Through her scientific reading, she discovered that the cliché about wisdom accumulating with age is true, that there is an elasticity of thought and feeling that starts around sixty and continues until we are eighty. In our younger minds, “each hemisphere of the brain might be responsible for a particular type of information, and the two don’t meet up.” As we age, our brain recruits from each side at the same time, efficiently choosing a more direct route and therefore clearing unnecessary details in the process. In turn, we are “better able to synthesize disparate views, less susceptible to absolute truths and black-and-white thinking.” In other words, we get wiser.

However intentional this period of investigation and planning was for her, the peculiarities of life still crept in. An old boyfriend resurfaced, and her grandson was born. Both were unexpected, disruptive forces that required much reckoning on Bradbury’s part.

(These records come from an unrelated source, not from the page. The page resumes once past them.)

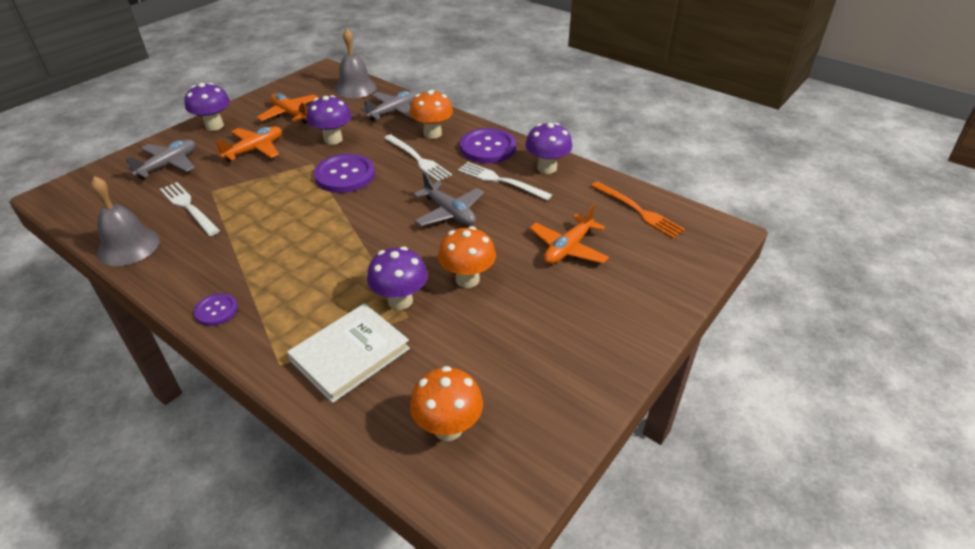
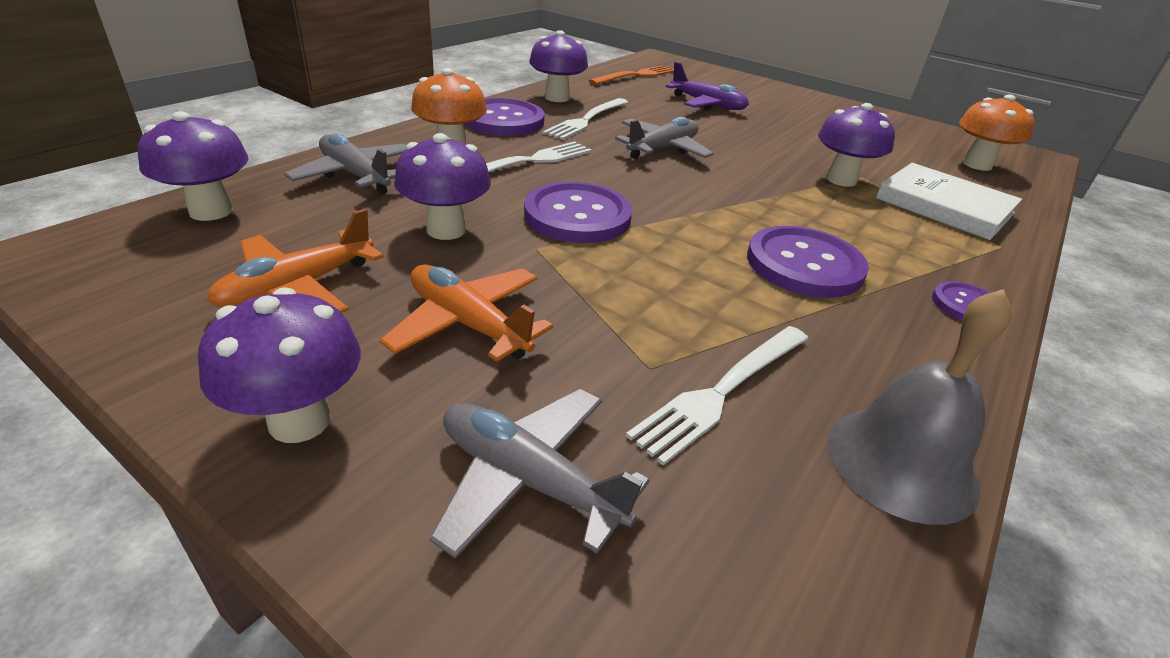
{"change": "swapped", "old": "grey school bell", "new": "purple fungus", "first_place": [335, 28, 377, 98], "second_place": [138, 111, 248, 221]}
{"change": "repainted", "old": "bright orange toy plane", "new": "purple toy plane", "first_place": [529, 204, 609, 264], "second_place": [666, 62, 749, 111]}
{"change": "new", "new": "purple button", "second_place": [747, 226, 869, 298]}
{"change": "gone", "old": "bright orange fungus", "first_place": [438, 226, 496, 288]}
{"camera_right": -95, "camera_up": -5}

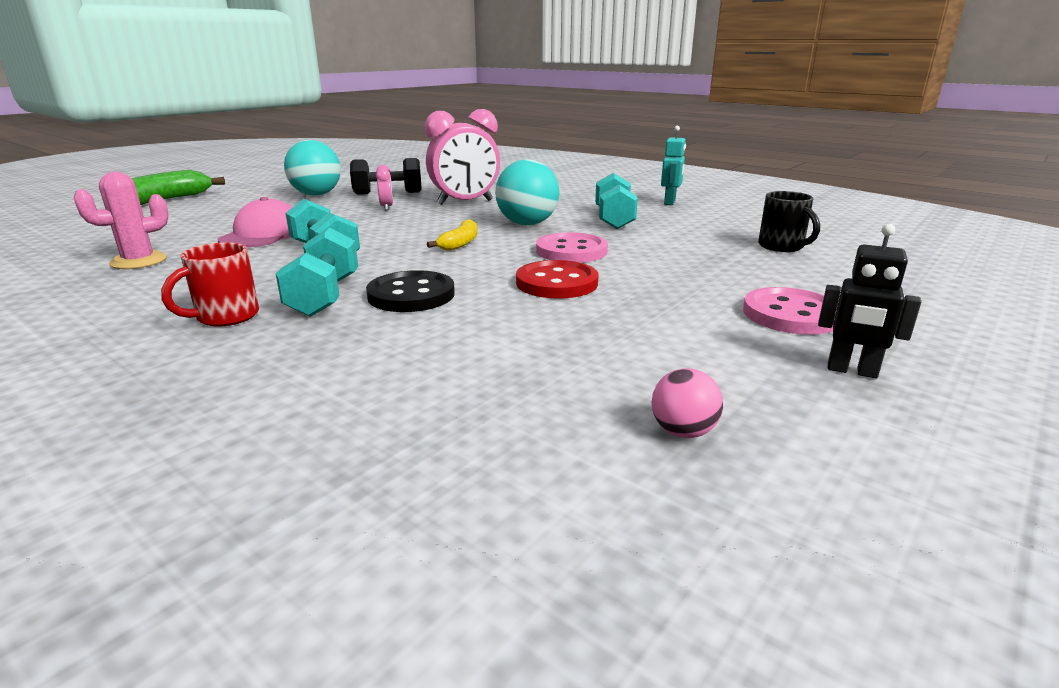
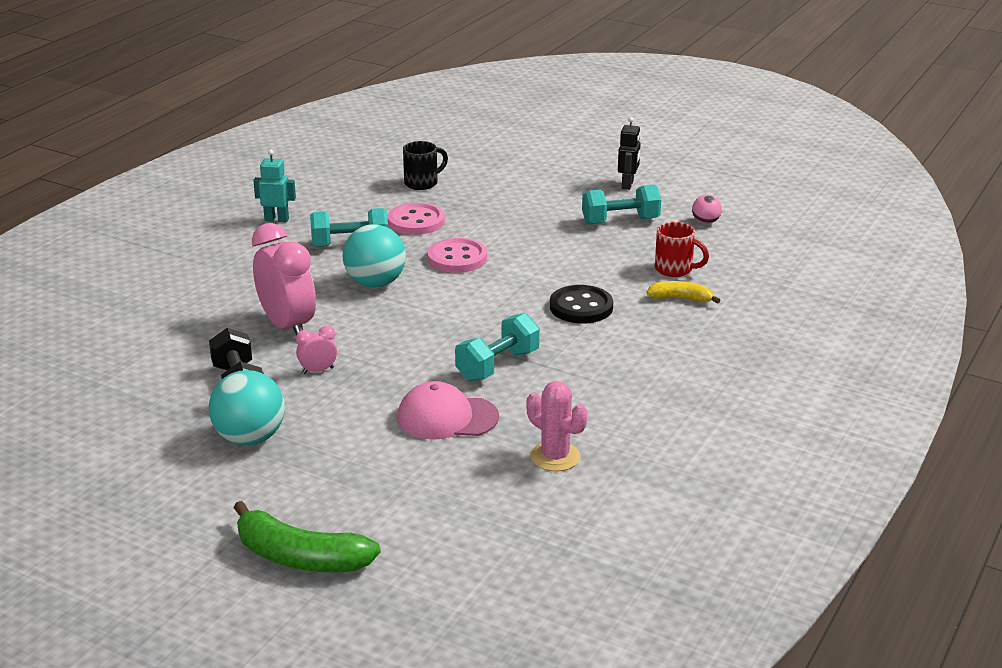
{"change": "shifted", "old": "rose-pink button", "first_place": [743, 287, 838, 335], "second_place": [388, 203, 445, 235]}
{"change": "shifted", "old": "turquoise dumbbell", "first_place": [276, 228, 358, 317], "second_place": [582, 185, 661, 225]}
{"change": "shifted", "old": "bright yellow toy banana", "first_place": [427, 219, 477, 251], "second_place": [646, 281, 720, 303]}
{"change": "shifted", "old": "red coffee mug", "first_place": [161, 242, 259, 327], "second_place": [655, 222, 709, 277]}
{"change": "gone", "old": "red button", "first_place": [516, 260, 598, 299]}
{"camera_right": -100, "camera_up": 5}

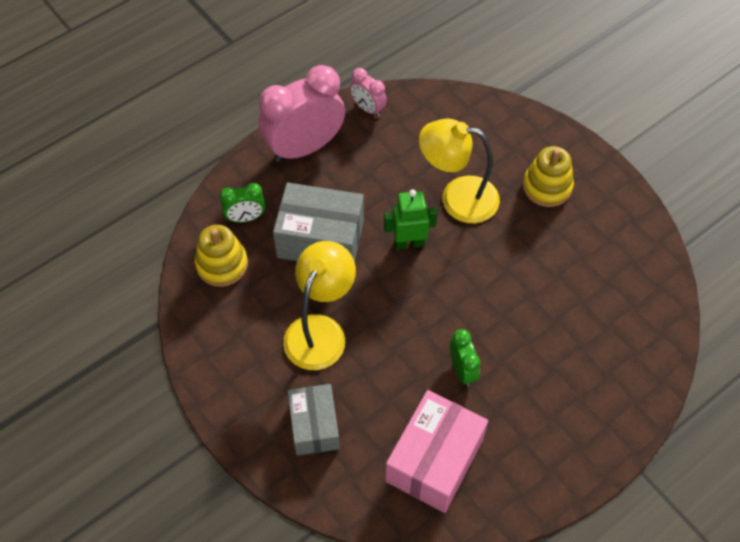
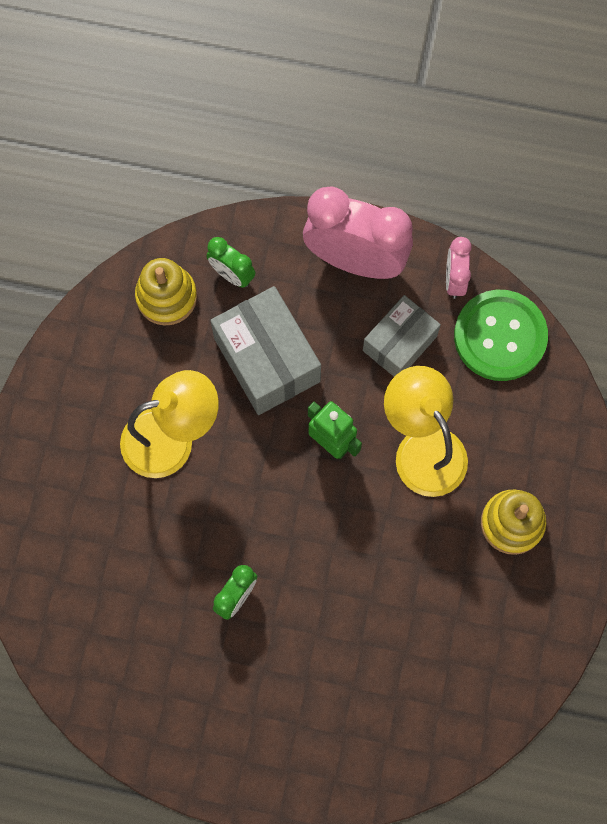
{"change": "shifted", "old": "grey box", "first_place": [288, 384, 340, 456], "second_place": [363, 295, 441, 377]}
{"change": "new", "new": "green button", "second_place": [454, 290, 548, 381]}
{"change": "gone", "old": "rose-pink box", "first_place": [385, 390, 488, 513]}
{"camera_right": 50, "camera_up": 15}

The lover, referred to as D, appeared suddenly and with as little fanfare as when he left her at seventeen. With a brief email, he began a correspondence that encroached on her emotional self, leaving her vulnerable and excited in equal measure. Their rekindled romance floundered until they found the boundaries that suited them both, including his need for specific discussion topics, to avoid the “ ‘jazz improv’ of random conversation,” and their agreement to return to their own beds at the end of days spent together. That he landed on her proverbial doorstep at a time when her life was in flux and full of introspection meant that their dynamic was ripe for full examination. During one of their breaks, she realized that though she missed him, she also, perhaps more significantly, had “missed the hopeful feeling he’d given me of changing my life, even when I hadn’t expected or wanted to.”

With the arrival of her grandson, Bradbury joined the flood of overzealous grandparents these times have propagated. She notes that in previous times, grandparents were usually spread thin between several children; but now, with dwindling family sizes, they not only dote on but establish deep relationships with other generations. For Bradbury, this connection has been hard‑won, as relations became strained when she agreed to house her son, daughter-in-law, and, eventually, their child. Living together during a pandemic unearthed the intense stress that once affected her as a mother while in a marriage that ended long past its due date. “We were each going through enough upheaval to sink the most buoyant domestic ship,” she admits.

Bradbury’s writing is crisp, conversational, and occasionally wry. She uses her journalistic background to report on her life, following leads as they come in. At times, this technique feels random, and there are some threads that might have been expanded on, especially the issue she raises early on about the invisibility of women as they enter this stage of life. But perhaps the point is that personal books like this are what’s needed for women to more fully exist in the public eye.

Bradbury once thought of death as a lifelong enemy. In This Way Up, she comes to see it as an “ally of sorts rather than something to be denied and avoided.” There are, in fact, many ways to thrive in the years ahead, she realizes, and in quoting Muriel Spark —“Be on the alert to recognize your prime at whatever time of your life it may occur”— Bradbury may just have come up with her own thesis.

Pamela Mulloy edits The New Quarterly.